Mr Gichard (Rotherham) prosecuted on behalf of Mr Marshall, and the defendant was represented by Mr W Baddiley.
Only the case, Mr Gichard explained that the assault was committed on the previous Saturday in a railway carriage while they were travelling from Conisborough to Doncaster. It appears that the complainant was lucky enough to meet with a certain amount of good fortune before the licensing Bench, sitting in that Court 12 months ago, and was then granted a beer off-licence. The defendant was a Brewers agent, and traveller, and evidently made overtures to the complainant with a view to getting the latter to give him a portion of is trade. Unfortunately for the defendant he was unsuccessful in the overtures he made. That appeared to have annoyed the defendant considerably, for he had subjected the complainant from time to time to a good deal of abuse and annoyance in various ways.

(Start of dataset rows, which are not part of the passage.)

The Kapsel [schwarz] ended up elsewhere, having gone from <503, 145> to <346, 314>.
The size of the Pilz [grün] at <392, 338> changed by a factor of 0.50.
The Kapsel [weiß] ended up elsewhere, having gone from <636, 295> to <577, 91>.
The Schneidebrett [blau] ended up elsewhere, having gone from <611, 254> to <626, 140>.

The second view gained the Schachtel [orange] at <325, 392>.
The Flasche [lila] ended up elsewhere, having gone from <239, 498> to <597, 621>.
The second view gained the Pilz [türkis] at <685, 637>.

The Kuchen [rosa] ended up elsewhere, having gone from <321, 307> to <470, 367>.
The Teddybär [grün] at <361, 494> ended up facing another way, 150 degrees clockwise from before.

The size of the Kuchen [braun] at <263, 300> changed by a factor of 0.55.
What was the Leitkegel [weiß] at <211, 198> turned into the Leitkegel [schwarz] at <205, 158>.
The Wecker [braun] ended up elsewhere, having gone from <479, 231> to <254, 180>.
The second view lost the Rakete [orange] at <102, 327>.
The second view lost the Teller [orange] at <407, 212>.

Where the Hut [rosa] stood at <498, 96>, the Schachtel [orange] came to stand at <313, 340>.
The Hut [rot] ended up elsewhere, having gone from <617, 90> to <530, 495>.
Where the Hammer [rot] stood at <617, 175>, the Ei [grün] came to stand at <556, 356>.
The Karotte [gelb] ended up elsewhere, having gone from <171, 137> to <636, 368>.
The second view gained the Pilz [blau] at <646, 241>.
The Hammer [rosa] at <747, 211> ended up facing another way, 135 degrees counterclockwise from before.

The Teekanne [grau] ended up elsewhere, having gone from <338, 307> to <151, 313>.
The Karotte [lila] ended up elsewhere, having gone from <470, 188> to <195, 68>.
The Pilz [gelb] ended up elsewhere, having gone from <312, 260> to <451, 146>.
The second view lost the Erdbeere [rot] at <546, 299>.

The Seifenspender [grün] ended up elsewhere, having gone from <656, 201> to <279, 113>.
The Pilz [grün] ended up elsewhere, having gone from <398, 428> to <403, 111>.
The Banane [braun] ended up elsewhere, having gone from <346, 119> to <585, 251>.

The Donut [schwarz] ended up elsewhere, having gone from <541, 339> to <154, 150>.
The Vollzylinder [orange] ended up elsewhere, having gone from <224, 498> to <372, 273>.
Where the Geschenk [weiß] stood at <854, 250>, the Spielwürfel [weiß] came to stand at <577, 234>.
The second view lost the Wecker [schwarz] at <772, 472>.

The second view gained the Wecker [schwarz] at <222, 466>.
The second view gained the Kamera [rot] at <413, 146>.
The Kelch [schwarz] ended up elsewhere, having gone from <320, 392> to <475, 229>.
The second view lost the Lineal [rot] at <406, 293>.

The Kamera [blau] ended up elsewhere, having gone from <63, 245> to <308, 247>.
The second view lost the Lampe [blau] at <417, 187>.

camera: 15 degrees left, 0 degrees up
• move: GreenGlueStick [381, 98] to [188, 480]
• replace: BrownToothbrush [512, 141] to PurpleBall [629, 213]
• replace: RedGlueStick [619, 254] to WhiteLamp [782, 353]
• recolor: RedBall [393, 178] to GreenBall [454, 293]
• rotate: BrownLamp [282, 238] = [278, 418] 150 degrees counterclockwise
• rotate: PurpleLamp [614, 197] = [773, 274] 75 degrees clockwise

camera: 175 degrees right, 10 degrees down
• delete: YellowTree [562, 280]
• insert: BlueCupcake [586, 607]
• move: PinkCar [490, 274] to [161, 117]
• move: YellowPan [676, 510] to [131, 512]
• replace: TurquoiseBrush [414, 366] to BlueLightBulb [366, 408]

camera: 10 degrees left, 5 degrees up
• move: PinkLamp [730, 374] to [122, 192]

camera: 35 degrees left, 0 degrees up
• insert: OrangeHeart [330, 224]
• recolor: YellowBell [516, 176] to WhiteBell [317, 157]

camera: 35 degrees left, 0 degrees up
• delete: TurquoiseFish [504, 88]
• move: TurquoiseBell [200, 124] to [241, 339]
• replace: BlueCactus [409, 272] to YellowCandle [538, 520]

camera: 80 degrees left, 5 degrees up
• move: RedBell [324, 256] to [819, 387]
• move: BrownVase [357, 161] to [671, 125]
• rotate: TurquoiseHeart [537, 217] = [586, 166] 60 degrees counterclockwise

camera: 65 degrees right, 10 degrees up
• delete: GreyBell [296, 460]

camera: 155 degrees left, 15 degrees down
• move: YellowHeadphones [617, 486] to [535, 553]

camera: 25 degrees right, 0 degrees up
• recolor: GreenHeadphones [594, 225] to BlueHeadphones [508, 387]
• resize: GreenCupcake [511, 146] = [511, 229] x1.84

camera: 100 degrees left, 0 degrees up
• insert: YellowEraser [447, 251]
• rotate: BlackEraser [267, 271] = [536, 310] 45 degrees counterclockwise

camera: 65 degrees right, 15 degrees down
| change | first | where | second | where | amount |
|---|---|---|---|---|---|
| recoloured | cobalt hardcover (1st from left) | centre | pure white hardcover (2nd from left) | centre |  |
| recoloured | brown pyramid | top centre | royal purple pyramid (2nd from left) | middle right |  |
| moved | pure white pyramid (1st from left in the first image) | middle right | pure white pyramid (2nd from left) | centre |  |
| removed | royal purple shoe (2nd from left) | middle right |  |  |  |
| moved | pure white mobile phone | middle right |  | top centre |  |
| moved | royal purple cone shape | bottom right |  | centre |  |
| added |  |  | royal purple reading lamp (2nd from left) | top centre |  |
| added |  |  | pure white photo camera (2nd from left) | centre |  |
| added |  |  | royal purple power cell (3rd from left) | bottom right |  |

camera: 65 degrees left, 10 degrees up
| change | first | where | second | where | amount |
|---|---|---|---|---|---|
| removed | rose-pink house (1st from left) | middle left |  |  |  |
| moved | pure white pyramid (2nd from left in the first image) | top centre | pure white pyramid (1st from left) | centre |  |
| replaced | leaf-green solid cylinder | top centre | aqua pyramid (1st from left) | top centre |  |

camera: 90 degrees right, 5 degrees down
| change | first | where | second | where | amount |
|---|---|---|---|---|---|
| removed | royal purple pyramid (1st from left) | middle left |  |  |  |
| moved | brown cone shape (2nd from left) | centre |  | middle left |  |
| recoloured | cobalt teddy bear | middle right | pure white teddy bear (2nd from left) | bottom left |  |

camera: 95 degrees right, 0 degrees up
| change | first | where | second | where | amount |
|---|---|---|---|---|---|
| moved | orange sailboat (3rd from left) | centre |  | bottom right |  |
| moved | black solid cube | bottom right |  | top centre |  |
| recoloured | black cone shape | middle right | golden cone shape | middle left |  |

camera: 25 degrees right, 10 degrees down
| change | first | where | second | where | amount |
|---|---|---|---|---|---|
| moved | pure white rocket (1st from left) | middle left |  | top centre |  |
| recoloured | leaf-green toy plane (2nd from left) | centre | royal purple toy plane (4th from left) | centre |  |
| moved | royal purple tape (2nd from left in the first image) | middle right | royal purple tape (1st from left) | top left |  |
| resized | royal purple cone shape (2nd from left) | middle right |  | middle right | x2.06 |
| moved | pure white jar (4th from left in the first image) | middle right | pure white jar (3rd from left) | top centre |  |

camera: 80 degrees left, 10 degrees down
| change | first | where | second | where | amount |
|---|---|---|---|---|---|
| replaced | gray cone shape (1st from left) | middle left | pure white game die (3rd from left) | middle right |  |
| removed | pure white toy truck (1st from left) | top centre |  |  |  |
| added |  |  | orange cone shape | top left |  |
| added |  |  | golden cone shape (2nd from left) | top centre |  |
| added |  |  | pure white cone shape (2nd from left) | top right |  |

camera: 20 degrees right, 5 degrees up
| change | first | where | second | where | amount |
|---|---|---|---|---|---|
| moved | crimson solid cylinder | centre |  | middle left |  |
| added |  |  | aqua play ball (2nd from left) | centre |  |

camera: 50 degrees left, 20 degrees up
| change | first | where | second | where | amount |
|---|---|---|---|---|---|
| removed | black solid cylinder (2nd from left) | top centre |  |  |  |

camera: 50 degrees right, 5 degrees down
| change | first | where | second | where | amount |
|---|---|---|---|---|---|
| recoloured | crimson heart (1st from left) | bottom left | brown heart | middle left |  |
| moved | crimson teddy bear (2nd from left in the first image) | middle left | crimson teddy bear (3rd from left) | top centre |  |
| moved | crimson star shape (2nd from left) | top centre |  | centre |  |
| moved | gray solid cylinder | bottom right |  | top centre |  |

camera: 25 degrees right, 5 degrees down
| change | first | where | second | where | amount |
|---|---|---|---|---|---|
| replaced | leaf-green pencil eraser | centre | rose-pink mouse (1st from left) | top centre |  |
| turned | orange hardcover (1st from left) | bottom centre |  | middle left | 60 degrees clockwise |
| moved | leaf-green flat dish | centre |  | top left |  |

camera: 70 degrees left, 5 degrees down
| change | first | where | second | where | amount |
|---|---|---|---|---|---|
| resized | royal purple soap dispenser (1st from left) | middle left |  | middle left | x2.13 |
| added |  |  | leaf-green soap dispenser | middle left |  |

On the date in question the complainant, with some other person was in a compartment of a train travelling from Conisborough to Doncaster. While at the Conisborough station the defendant got into the compartment and almost immediately after it began to make himself a source of annoyance to the complainant, and introduced the question of the licence. He ventured to say no man had a right to interfere with the business of another, in any way, and especially he should not do it in such a place as a railway compartment and in the presence of other persons. However, Baker, seem to think he was entitled to upset everybody that compartment, there being two ladies amongst the company, and he continued a course of abuse towards the complainant, which he ventured to think, no one would have thought his client to blame if it had resulted in Baker getting a very good hiding.
His client, being a licensee, had to be very guarded in his conduct, but many men under the circumstances and in view of the statements that were made to his client, when they were licensees are not, would have been unable to refrain from chastising the person interfering with another in such a place and in such a manner. Fortunately however, if I was one of those men who could contain themselves better than most men, and he did refrain from doing that which, EL, E would be warranted in doing and which most of them would have given to the defendant.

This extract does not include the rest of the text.